Coacervates as a subcutaneous drug delivery system


Subcutaneous administration are a widely used practice in clinical medicine today. Particularly the fast growing numbers of biomolecular drugs e.g. antibodies, human growth hormone and insulin with limited oral bioavailability are administrated through the subcutaneous route. There are several formulations for delivering these drugs, the most common being solutions, suspensions and emulsions. One less explored formulation method that is promising both for immediate release and modified release formulations are coacervates. Coacervates can be defines as a highly concentrated liquid phase, and are able to contain higher concentrations than regular solutions. Coacervates are often a mixture of a charged polymer called a polyelectrolyte and a drug molecule.

Project description:
In this project you will work with developing new coacervate formulations by mixing different non-toxic polyelectrolytes e.g.

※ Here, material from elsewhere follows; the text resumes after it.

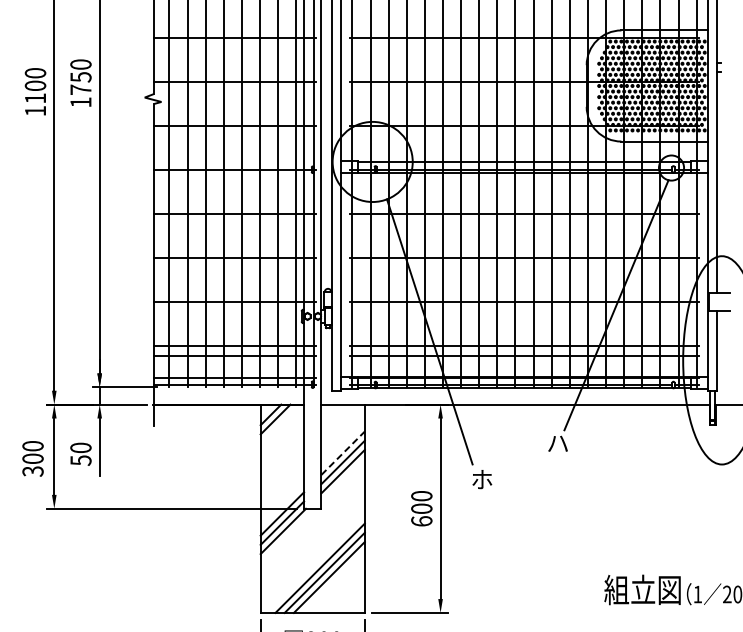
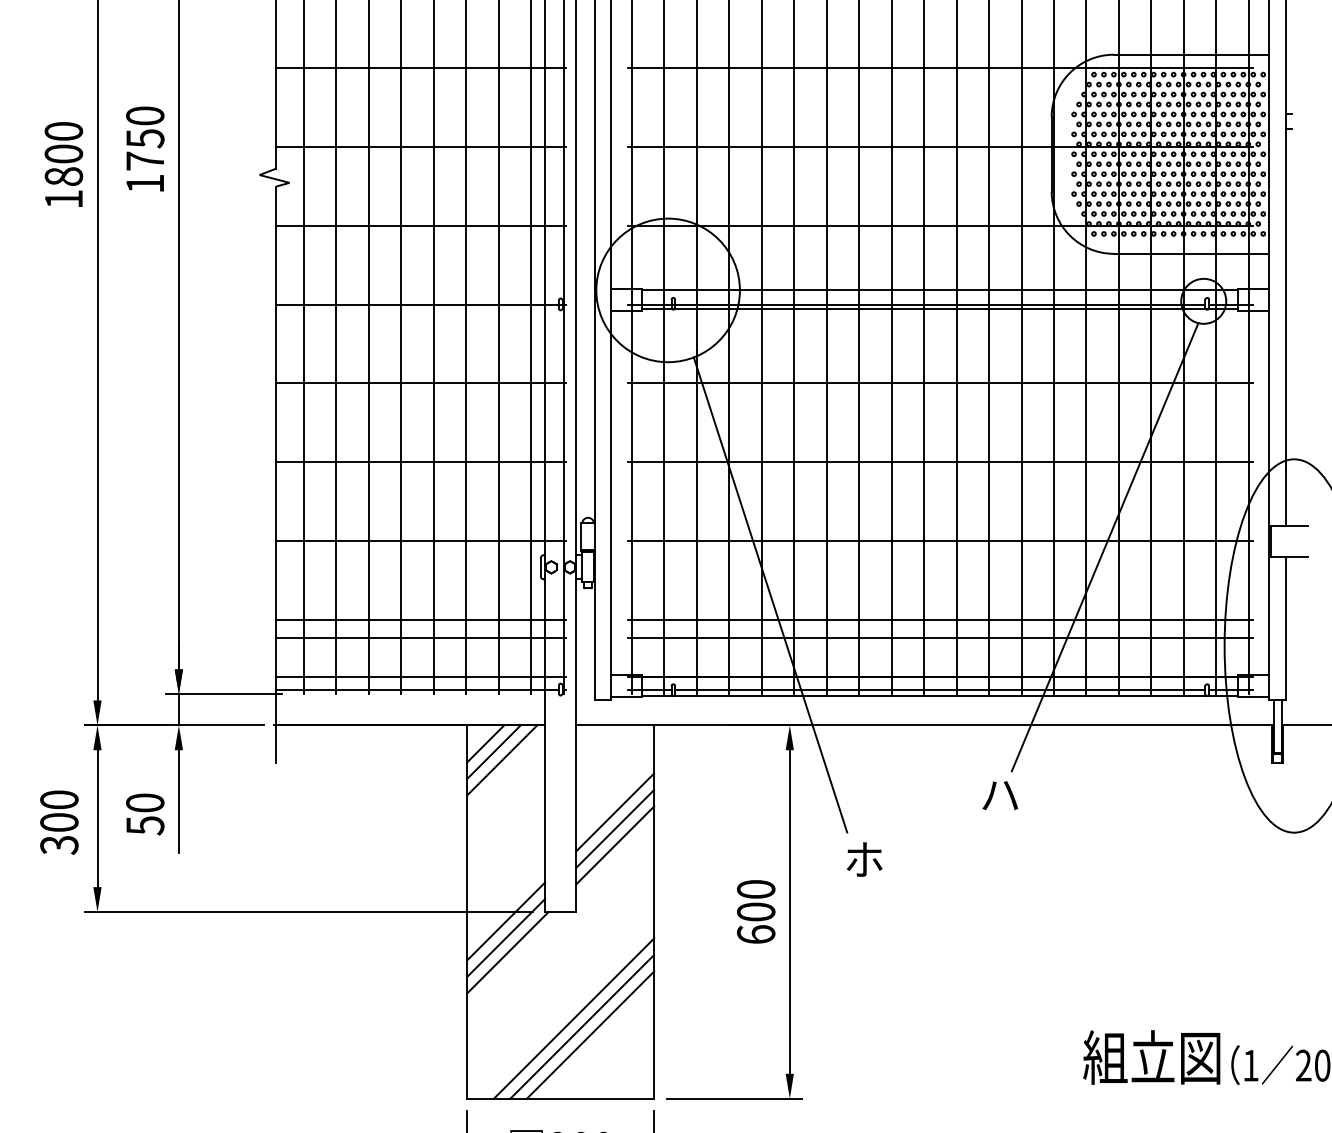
text: (35, 98) -> (63, 176), 1100 -> 1800
line: (279, 423) -> (501, 759), added
line: (343, 453) -> (615, 812), dashed -> solid

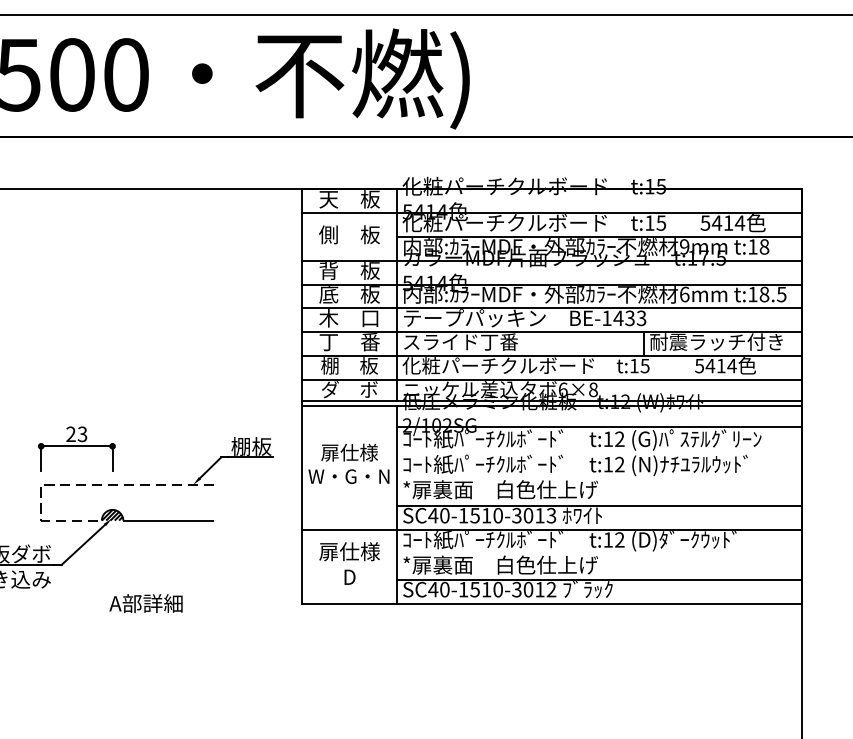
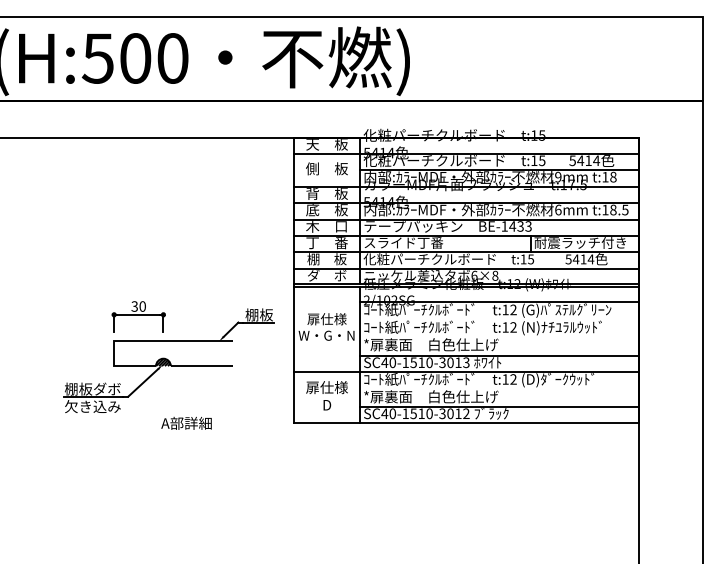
text: (76, 434) -> (138, 306), 23 -> 30
line: (76, 484) -> (138, 341), dashed -> solid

Hyaluronic acid, Carboxymethyl cellulose with relevant drugs. Then modify the physicochemical parameters in these mixtures such as pH, ionic strength and proportions of components to create stable coacervates suitable for subcutaneous injection. Finally you will test the release of drugs from these coacervates into release mediums mimicking the subcutaneous tissue by utilizing UV-spectroscopy.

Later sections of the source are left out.